The integration of Tsangaya Islamic schools into western system of education was a Federal Government project that came into being in 2012, with a view of ensuring that all Nigerians have access to basic education. Also, the government of the selected states, where such schools would be established, were saddled with the responsibility of providing teaching and non-teaching staff, as well as other necessary logistics for running schools of this type. The pilot scheme took off in 2012 in Niger, Kano, Adamawa, Yobe, Katsina, Oyo, and Jigawa states. Seven of them were established in different locations across the selected local government areas in Jigawa State.
The Tsangaya Islamic schools in Jigawa are categorized into model one and two. The Model One are day schools that were built in the places of the existing Tsangaya Islamic schools, while the Model Two are those that are planned from inception as boarding Tsangaya model schools.
However, at take-off, the Jigawa State government revisited the plan of the project and remodelled it by making the Model One Tsangaya Islamic Schools to be boarding schools, too.
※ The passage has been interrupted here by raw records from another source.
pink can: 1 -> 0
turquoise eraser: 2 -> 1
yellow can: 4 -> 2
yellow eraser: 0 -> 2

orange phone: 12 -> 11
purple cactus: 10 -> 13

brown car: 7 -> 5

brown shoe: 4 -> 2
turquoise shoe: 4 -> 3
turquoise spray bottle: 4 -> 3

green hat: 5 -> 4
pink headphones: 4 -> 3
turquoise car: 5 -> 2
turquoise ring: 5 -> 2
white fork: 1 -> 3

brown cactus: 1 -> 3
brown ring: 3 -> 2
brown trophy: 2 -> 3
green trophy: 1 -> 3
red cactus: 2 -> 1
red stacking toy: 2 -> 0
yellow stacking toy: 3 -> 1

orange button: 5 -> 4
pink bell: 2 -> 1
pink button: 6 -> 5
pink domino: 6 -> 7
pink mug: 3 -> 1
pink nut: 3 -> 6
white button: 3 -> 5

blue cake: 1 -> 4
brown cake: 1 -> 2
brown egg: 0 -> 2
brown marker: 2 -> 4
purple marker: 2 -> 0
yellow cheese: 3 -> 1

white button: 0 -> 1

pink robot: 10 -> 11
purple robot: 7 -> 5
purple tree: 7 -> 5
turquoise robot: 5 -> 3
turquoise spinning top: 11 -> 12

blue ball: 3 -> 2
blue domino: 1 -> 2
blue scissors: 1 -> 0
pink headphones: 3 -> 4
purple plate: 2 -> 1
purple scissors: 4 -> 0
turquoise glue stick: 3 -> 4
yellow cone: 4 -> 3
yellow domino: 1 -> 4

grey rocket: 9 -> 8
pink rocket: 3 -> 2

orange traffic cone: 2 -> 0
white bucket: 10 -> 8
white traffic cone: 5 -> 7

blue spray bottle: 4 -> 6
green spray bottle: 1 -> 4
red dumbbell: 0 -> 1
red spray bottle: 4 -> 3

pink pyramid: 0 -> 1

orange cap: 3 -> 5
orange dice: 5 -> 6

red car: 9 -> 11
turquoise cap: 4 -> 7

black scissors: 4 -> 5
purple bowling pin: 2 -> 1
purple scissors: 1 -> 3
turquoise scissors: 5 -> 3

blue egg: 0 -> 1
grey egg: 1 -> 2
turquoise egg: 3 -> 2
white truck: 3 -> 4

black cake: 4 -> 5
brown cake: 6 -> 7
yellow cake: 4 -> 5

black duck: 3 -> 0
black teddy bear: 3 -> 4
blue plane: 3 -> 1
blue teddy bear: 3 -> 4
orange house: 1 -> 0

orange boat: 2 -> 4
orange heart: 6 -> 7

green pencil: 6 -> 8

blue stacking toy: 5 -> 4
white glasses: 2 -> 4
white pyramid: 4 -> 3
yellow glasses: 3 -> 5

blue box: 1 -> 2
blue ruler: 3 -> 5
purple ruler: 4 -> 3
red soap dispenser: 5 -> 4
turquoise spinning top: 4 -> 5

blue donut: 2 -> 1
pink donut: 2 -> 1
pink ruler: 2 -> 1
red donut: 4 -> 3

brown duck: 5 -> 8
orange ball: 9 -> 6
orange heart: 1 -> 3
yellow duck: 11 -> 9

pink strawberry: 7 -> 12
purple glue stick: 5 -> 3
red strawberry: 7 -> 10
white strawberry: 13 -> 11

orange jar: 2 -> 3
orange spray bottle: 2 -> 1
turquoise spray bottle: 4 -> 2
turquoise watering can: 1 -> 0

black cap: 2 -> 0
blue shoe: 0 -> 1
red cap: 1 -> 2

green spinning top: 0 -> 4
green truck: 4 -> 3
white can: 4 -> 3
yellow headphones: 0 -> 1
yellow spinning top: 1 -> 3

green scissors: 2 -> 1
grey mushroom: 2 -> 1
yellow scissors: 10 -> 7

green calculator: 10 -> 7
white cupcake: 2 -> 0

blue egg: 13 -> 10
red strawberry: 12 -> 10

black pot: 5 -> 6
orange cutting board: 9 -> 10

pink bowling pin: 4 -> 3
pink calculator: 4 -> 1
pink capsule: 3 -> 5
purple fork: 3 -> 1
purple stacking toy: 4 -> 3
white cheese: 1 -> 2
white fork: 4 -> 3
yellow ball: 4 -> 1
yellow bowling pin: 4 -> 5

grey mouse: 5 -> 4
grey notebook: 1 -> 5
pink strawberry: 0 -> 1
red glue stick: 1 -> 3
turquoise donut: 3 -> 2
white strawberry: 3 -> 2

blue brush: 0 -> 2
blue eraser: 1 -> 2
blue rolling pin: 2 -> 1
The model One Tsangaya Islamic Schools, located in Birniwa and Sule, the headquarters of Birniwa and Suletankarkar LGAs as well as in Tarabu, Mai’aduwa, Danbarama in Kirikisima, Gagarawa and Jahun LGAs, are unlike the model two, because they were made boarding schools, with a capacity of enrolling only 50 pupils.
The model two Tsangaya Islamic Schools, located in Gantsa and Gwiwa in Buji and Gwiwa LGAs, have the capacity of enrolling over 300 pupils and above because they are designed from inception to have all facilities required of any boarding school.
The model two schools in Gantsa and Gwiwa, started on a sound footing as the state government provides all logistics as contained in the blueprint of the scheme.
The state government provides the schools with nine conventional and three Qur’anic teachers, cooks, three square meals, uniforms, toiletries and beddings for the Almajiri pupils. The schools are also provided with functional boreholes, and a utility vehicle. The conventional teachers teach nine different subjects, while the Qur’anic ones, also referred to as Alaramas, take care of the Islamic education in a form of typical Tsangaya setting, but in a more conducive environment.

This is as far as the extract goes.